Banks could cease to be viable businesses, eliminating a key way that money is channeled from savers to productive investments. Money market mutual funds, widely used in the United States, could well cease to exist. Insurance companies and pension funds could face their own major strains.”
Trying to boil all this down, it seems the trend will not significantly improve the volatile nature of world economies until there are major shifts in traditional ways of doing business. Exporters are quite content with it because is lowers the value of nation’s currency against the rest of the world, making their exports more valuable. Its wide-spread use could well destabilize the banking system since those institutions would no longer be the first destinations for people wishing to save money and get even a modest return on their investment.
In a speech last year, Hervé Hannoun, then the deputy general manager of the Bank for International Settlements, even argued that this could “over time encourage the use of alternative virtual currencies, undermining the foundations of the financial system as we know it today.” (Bit coin investors, are you listening?)
Will It Happen Here?
Fed Chair Yellen doesn’t think so, but in two days of congressional testimony, she also didn’t rule it out. Here are her reasons why:
- The US economy and its labor market looks to be in stronger shape than that of many others around the world.

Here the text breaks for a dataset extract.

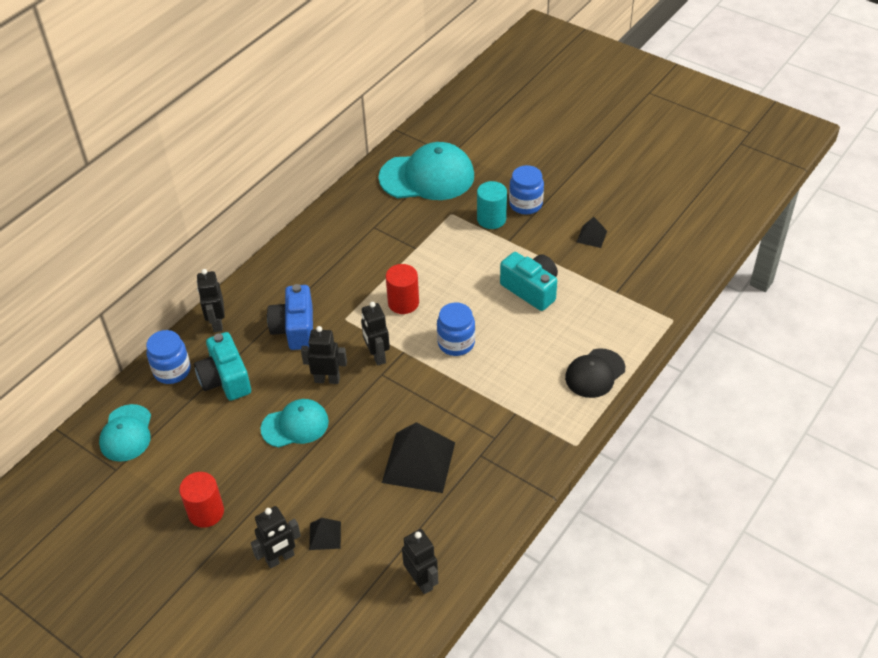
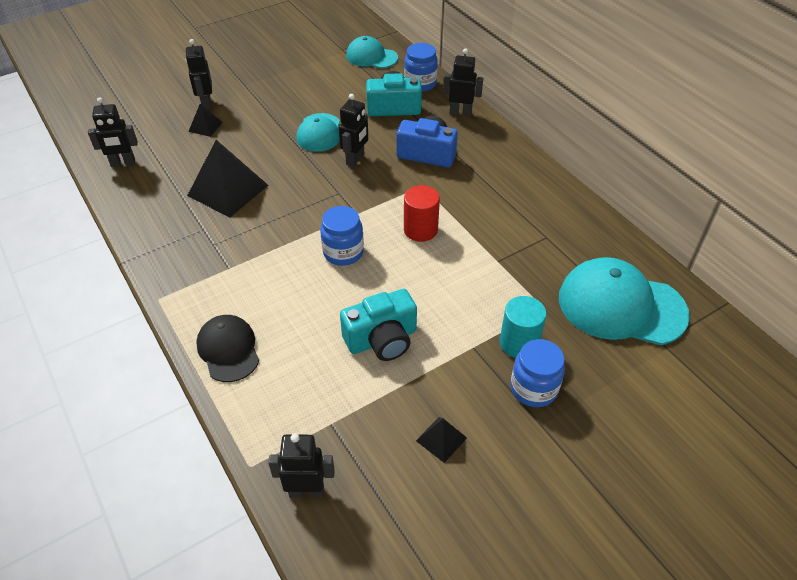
camera: 110 degrees right, 0 degrees up
(206, 512) = (273, 79): red cylinder -> none
(377, 356) = (362, 195): black robot -> black robot (306, 491)
(427, 177) = (621, 306): turquoise cap -> turquoise cap turned 90 degrees clockwise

- The fed expects to be in interest-rate raising mode this year (though exactly how fast is very much in question).
- There is a question of whether it would even be legal. It’s not clear if the language of the Federal Reserve Act allows negative bank rates. Ms. Yellen said in testimony this week that the legality of negative interest rates “remains a question that we still would need to investigate more thoroughly.”
- She also said “it’s also a question of could the plumbing of the payment system in the United States handle it? Is our institutional structure of our money markets compatible with it? We’ve not determined that.”

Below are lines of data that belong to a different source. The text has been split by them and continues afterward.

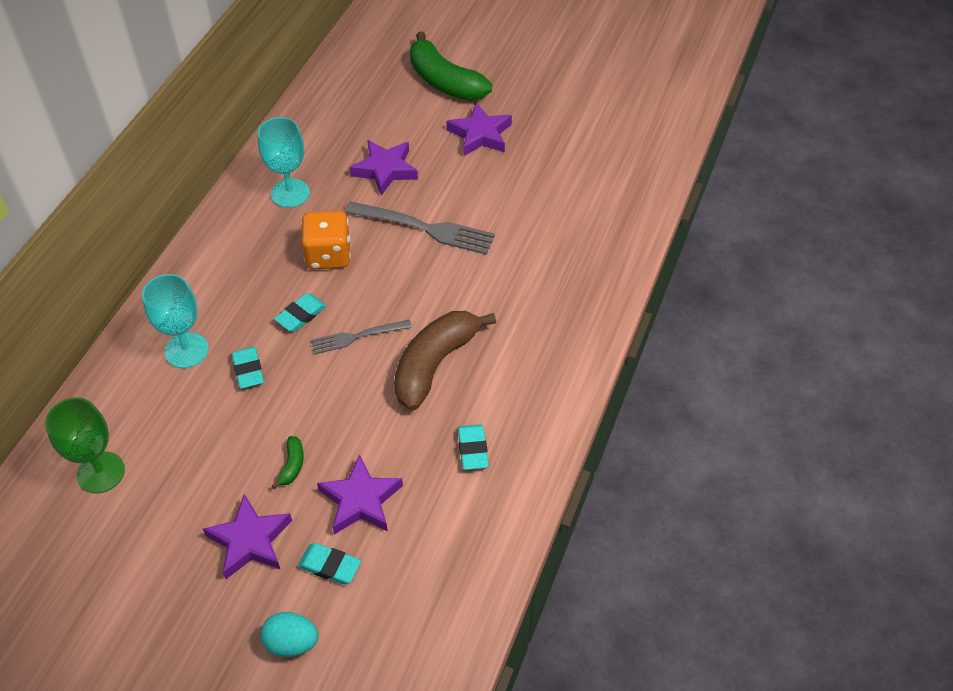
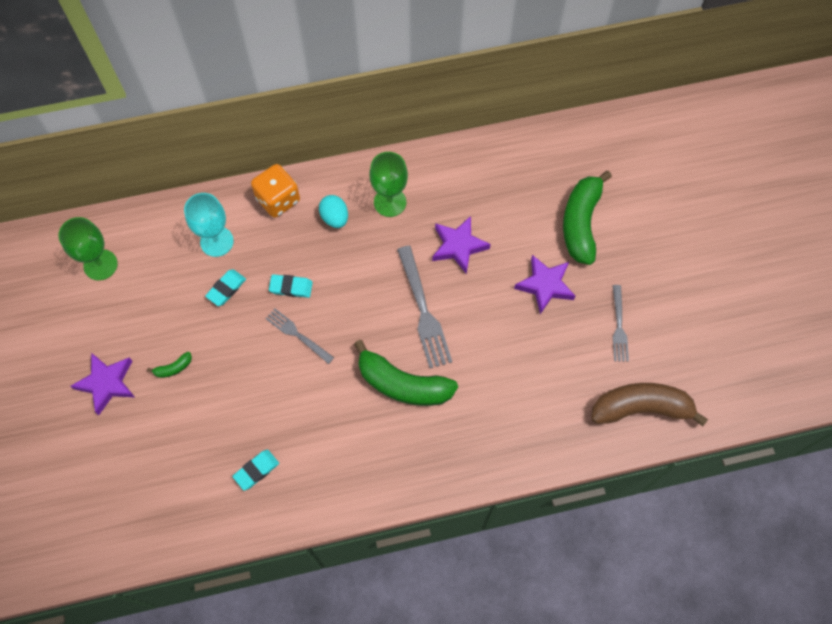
camera: 55 degrees right, 15 degrees up
(290, 193) = (390, 202): turquoise goblet -> green goblet
(291, 642) = (56, 457): turquoise egg -> turquoise egg (335, 218)
(328, 255) = (353, 267): orange dice -> orange dice (278, 200)
(330, 566) = (118, 442): turquoise eraser -> none
(361, 500) = (174, 427): purple star -> none
(435, 364) = (309, 400): brown banana -> brown banana (641, 408)
(484, 282) = (403, 384): none -> green banana
(562, 110) = (619, 327): none -> grey fork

- Ms. Yellen noted that the rates on treasury bills could go negative even in the absence of a policy shift by the fed, as has happened a few times in the past.
And this might be the major tip-off that the practice is not likely to come to America: In its annual “stress test” for major banks, the fed asked what would happen to their finances in a “severely adverse” scenario that included a sharp rise in unemployment and a rate of negative 0.5 percent on short-term treasury bills — in other words, what you’d expect to see if there were a recession and the fed cut rates well below zero.
So what are some of the weird things that could happen in a world in which negative rates become routine? Neil Irwin suggests
”For example, would people start prepaying years’ worth of cable bills to avoid having money tied up in a money-losing bank account? How about property taxes? Would companies and governments put in place new policies prohibiting people from paying their bills too early?
Or consider this: many commercial transactions now take place with some short-term credit attached — for example, a company that gets a 60-day grace period to pay bills from its suppliers. Would that flip, and suddenly suppliers would prohibit upfront payment and insist that their customers wait 60 days to pay?
Might new businesses sprout up that allow people to securely store thousands of dollars in bundles of $100 bills, or could people buy physical objects as stores of value that the banks can’t charge a negative interest rate on?”
“Negative interest rates in Japan is blowing my mind,” said Jose Canseco, the provocative retired baseball player not normally known for his economic musings, on Twitter. And the truth is, he’s not the only one.
What do you think? Would negative interest rates be a viable alternative in a major economic crisis in the United States? Do you believe it would adversely affect your personal life style? Have you even heard of this trend?